Summary: When we walk humbly with God, our life will demonstrate the characteristics that are evident in God himself. The evidence of our walk will be witnessed in our acts of kindness, mercy, compassion, justice and the like.
The moderator of a Presbyterian church in Melbourne, Australia, gave J. Hudson Taylor a flattering introduction. When the founder of the China Inland Mission stepped into the pulpit, he quietly said, “Dear friends, I am a little servant of an illustrious Master,” The late A. W. Tozer was once presented to a congregation in similar manner, and his response was, “All I can say is, dear God, forgive him for what he said--and forgive me for enjoying it so much!”
— James L. Snyder -- Minister in Christian and Missionary Alliance and award winning author.
After preaching a sermon on humility one day, a woman approached the pastor and said to him, "Pastor, humility is my forte."
This morning we conclude our three week summer series on, “What God Desires,” from Micah 6:8. If you haven’t guessed it by now, we ask the question, what does Micah mean by the phrase, “walk humbly?”
On our journey to this point, the words of the prophet Micah have helped us to understand that sacrificial worship is pointless unless it is supported with obedience. Accordingly God requires that we “Act Justly,” “Love Mercy,” and “Walk Humbly.”
To act justly means to do what is right. Justice is rooted in God’s character and so it is therefore seen as a quality found in a person who loves God. Those people who love him work for fairness and equality for all, particularly the weak and the powerless that are exploited by others.
Loving mercy or loving kindness is also a character trait of God. Human beings who love God are to display loving kindness and faithfulness toward each other, especially the poor, the weak and needy. God’s desire is to build righteous faith communities willing to display their love for God, by loving people. Jesus died on the cross in order that we might choose to love God, in response to his act of loving kindness, his act of mercy. God knew that human beings could not love by their own volition. So now, our religious practice, our rituals and sacrifices are no longer needed.

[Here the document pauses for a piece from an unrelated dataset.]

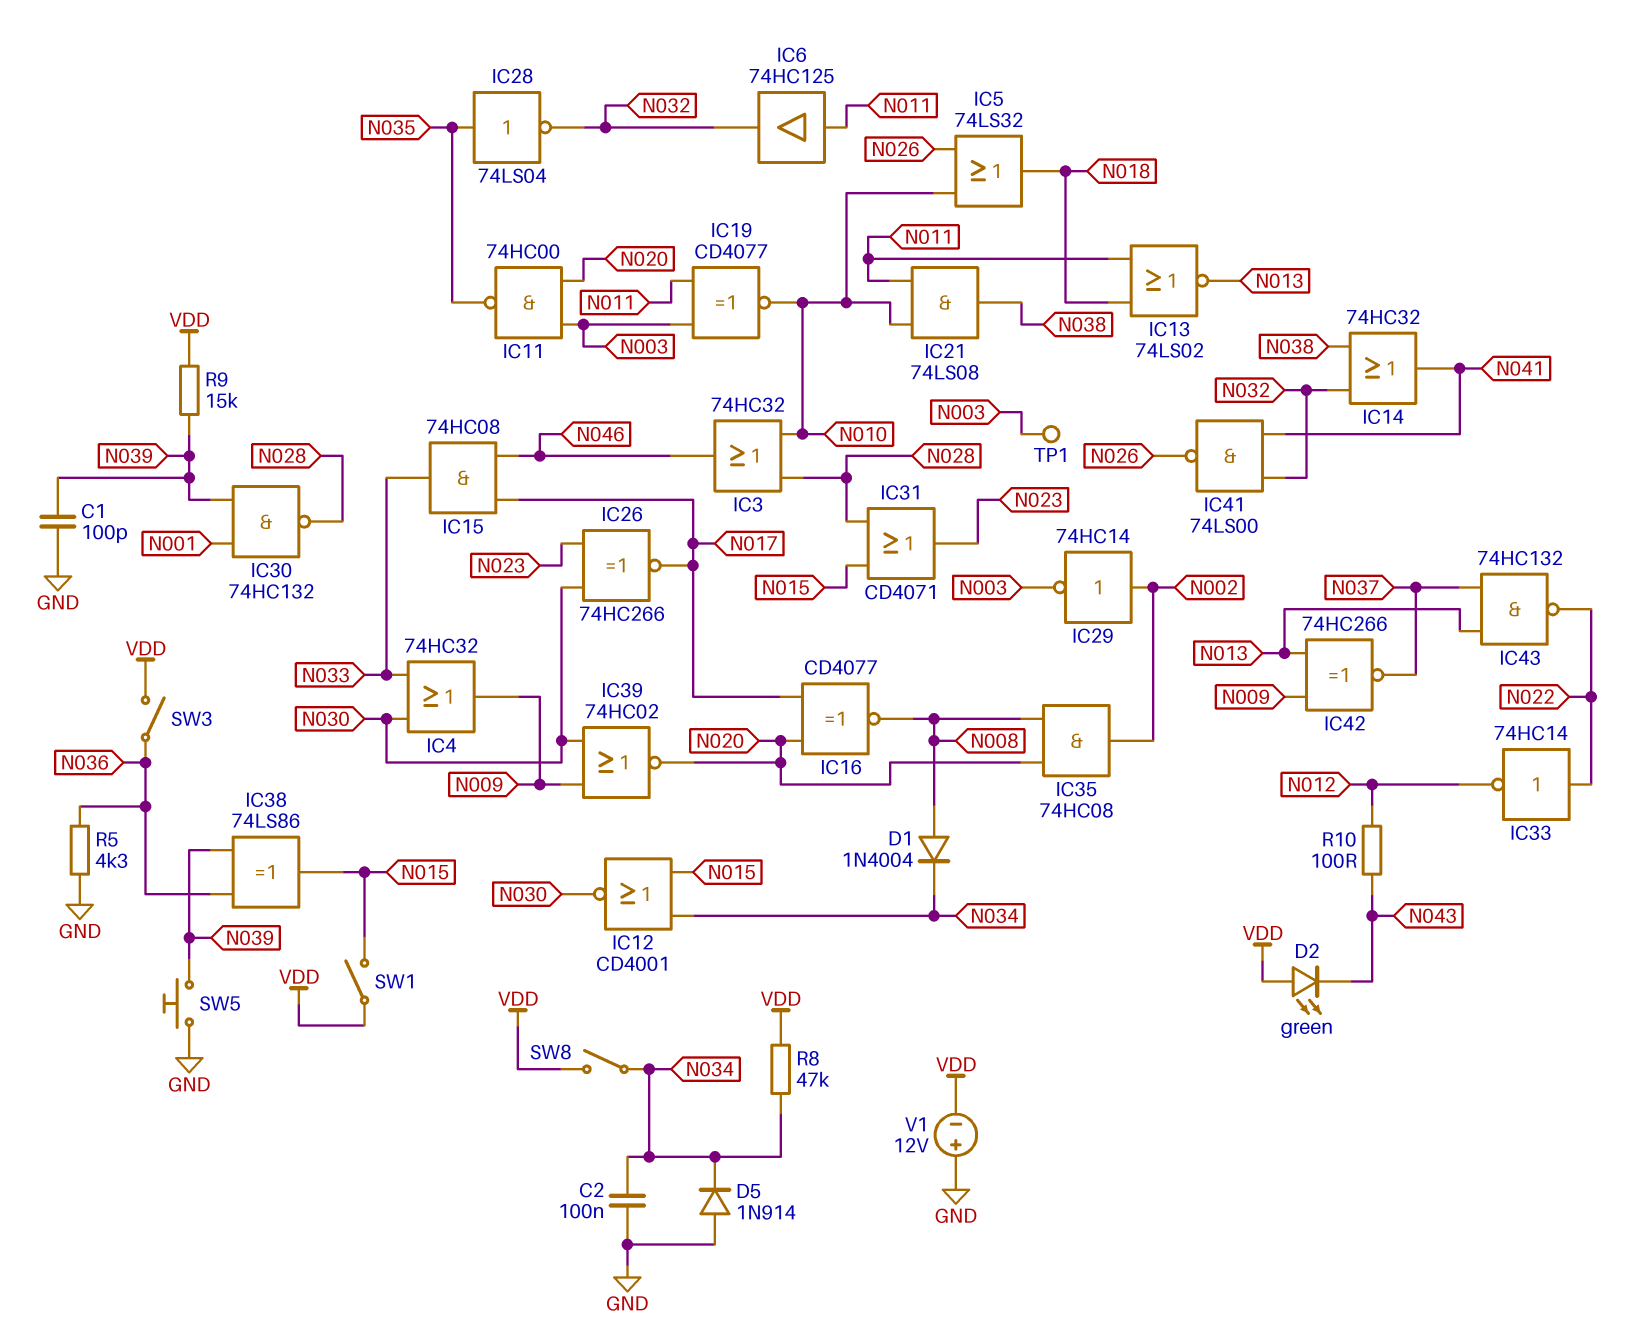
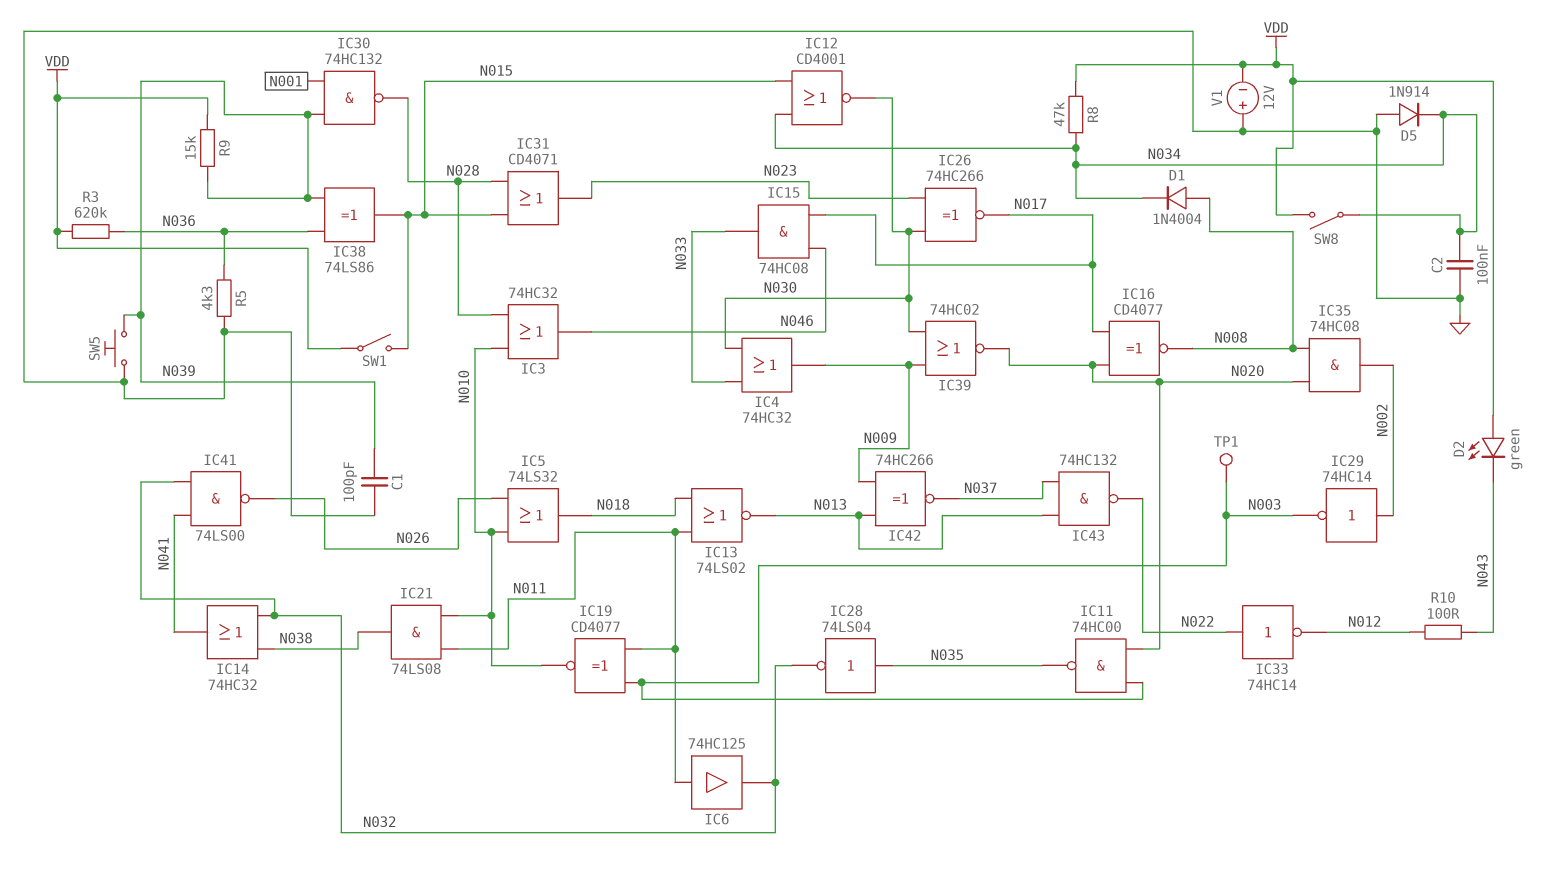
R3: none -> 620k (N036, VDD)
SW3: switch (N036, VDD) -> none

Before we continue let’s once again look at the prophet Micah’s words of advice in 6:8.
The purpose of the phrase “walk humbly” is different to the two previous phrases. You will recall that both justice and loving kindness are character traits of God. These traits are to be emulated by those who claim to love the Lord. You will notice that they indicate how we should treat others.
I guess one could argue that humility is a character trait of God; one that we could also emulate. But this is not what is being communicated here. Micah is telling us through this phrase that God is concerned with us having a right and proper relationship with him. For he adds, “walk humbly – with your God.” Be in right relationship with God, and you cannot fail.
All throughout ancient Israel’s history we find a pattern or cycle of rebellion. God promised to bless his people if they would remain faithful to him. This is the basis of the covenant that he formed with his people. God presented the people of God laws by which they demonstrated their faithfulness to him. The people of God rejected their laws, putting in place their own laws. The people even blamed God for their own misguided actions. The people did not walk humbly with God. They walked proudly in disobedience. So when they came to the temple to offer their acts of worship, God rejected their acts.
Micah called for the people to remember that any good found in them was due to the Lord’s enabling. God required from those who claimed the Lord as their God, proof of a godly lifestyle. And what does God then require: faith. To walk humbly was (and is to this day) to live by faith. Such faith sought to give God first place instead of usurping it for oneself. Jesus himself uses Micah 6:8 to give the same message in Matthew.
"Woe to you, teachers of the law and Pharisees, you hypocrites! You give a tenth of your spices—mint, dill and cumin. But you have neglected the more important matters of the law—justice, mercy and faithfulness. You should have practiced the latter, without neglecting the former. (Matthew 23:23)
In this we find three familiar requisites for pleasing God; “justice, mercy and faithfulness.” Now before we begin to think that ethics and duty are a sufficient substitution for worship, we must back up. The question asked by Micah is not intended that we believe that worship practices are corrupt and not merited. We cannot save ourselves through kindly acts of equity and fairness. Nor is Micah attacking the worship practices established in the tabernacle and temple (throughout the Old Testament). It is however a call for men and women, to demonstrate the reality of their faith by living it out in everyday life.